LITTLE ROCK, Ark. (AP) — Gov. Mike Beebe said Friday he is likely to sign a bill allowing faculty and staff members at Arkansas' college and universities carry concealed handguns now that the proposal lets individual schools decide where permit-holders can legally take a weapon.
The Arkansas House approved the plan Friday and sent it to the Senate. Rep. Charlie Collins, R-Fayetteville, amended his bill this week to let public schools opt out of allowing concealed weapon permit-holders carry their guns on campus. A similar provision allowing private schools to opt out was already in the bill.
"The fact that they've made it optional for colleges to say 'No, we don't want them on campus,' makes it palatable, so I'm probably going to sign it," Beebe told reporters before the House vote.
Collins said the measure is needed to protect students from shootings on campus.
"If we allow concealed carry holders to be able to carry at work, that we can have a significant deterrent effect for some of these crazies and killers that are putting our loved ones at risk," he said.
But opponents of the measure said allowing guns on campus could be dangerous.
"In the weeks we have been discussing this measure, the faculty, staff and students have spoken loudly and clearly and with one voice in opposition to this bill," said Rep. Greg Leding, the House minority leader. "We have concerns for their safety, but I think their own concerns for their own safety are no less valid."

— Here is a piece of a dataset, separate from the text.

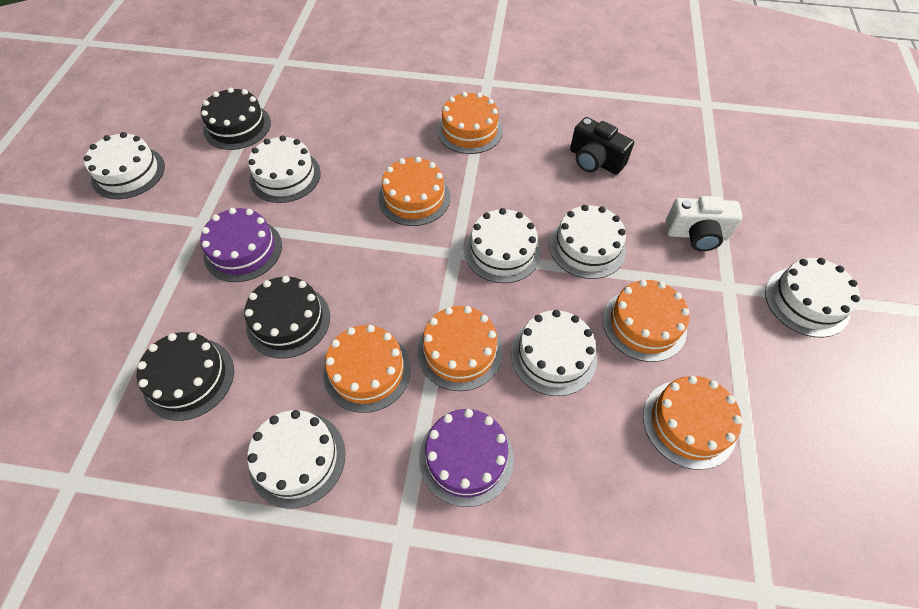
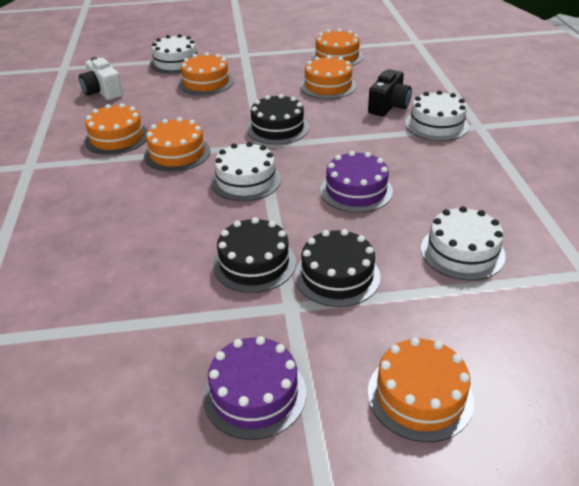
white cake: 7 -> 4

Rep. David Whitaker, D-Fayetteville, said he was concerned that the bill automatically allows for concealed weapons on campuses and that the leaders of individual colleges would have to vote each year to opt out of the law.
The measure is among several that would loosen gun laws introduced after Republicans won control of the House and Senate last year. Beebe, a Democrat, signed a bill this week that would let concealed weapon permit-holders take their guns into churches, synagogues and mosques, though the houses of worship also may opt out.
House members approved the guns-on-campus bill with a 70-11 vote after a number of co-sponsors spoke in support of it. One member voted "present," which has the same effect as a "no" vote.
Collins' initial proposal would have mandated that colleges let an employee carry a weapon if the employee held a permit, but would not extend to staff members who are also full-time students.